Angel David Martín Rubio

San Benito, artífice y protector de la Cristiandad

Fray Juan Rizi: "San Benito diciendo Misa" (1650) Real Academia de Bellas Artes de San Fernando (Madrid)

Fray Juan Rizi: «San Benito diciendo Misa» (1650) Real Academia de Bellas Artes de San Fernando (Madrid)

En 1964, San Benito de Nursia (480-547) fue proclamado por Pablo VI patrono de Europa.
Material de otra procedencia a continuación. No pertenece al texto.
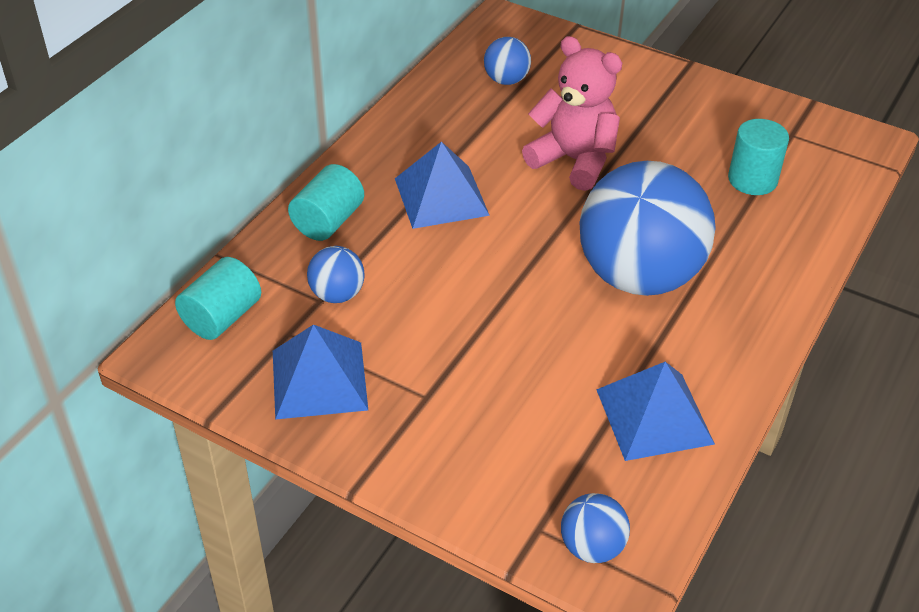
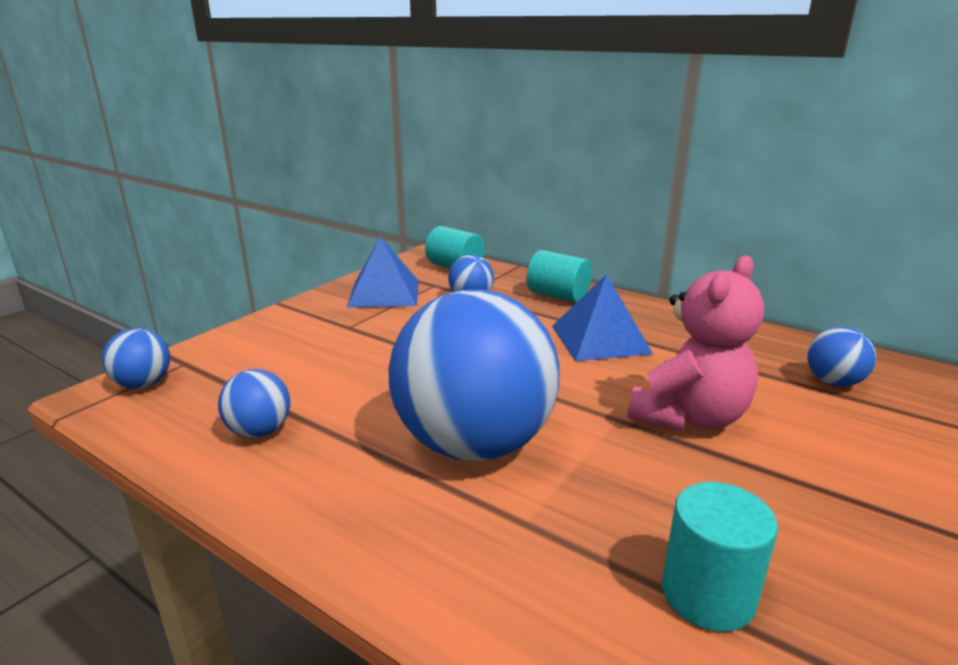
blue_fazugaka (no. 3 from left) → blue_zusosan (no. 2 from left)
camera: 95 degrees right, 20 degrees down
Se reconocía así el extraordinario influjo que ejercieron en la formación de la Europa cristiana tanto su persona como el grupo de discípulos que se reunieron en torno a él, y los monjes que, a lo largo de siglos siguieron la Regla Benedictina.

San Benito vivió en una época en la que corrían peligro no solamente la Iglesia sino también la sociedad y la cultura. “Mundo revuelto y confuso”, como lo califica Luis Suárez en una caracterización que resumimos aquí.

La idea de que el Imperio romano desapareció como consecuencia de la invasión de los bárbaros resulta incompleta y distorsionada a no ser que se ponga en relación con otras dos cuestiones: solamente desapareció la mitad occidental de dicho Imperio porque en torno a Constantinopla se mantenía su otro brazo oriental, helenístico y, en realidad lo que ocurrió en Occidente no fue tanto el punto final del mundo romano cuanto su transformación: de la unidad a la pluralidad, del Imperio a las naciones. Desde el siglo VII se comenzó a designar con un término geográfico nuevo (Europa) a este conjunto que se prefería llamar como “Christianitas” o “Universitas Christiana”.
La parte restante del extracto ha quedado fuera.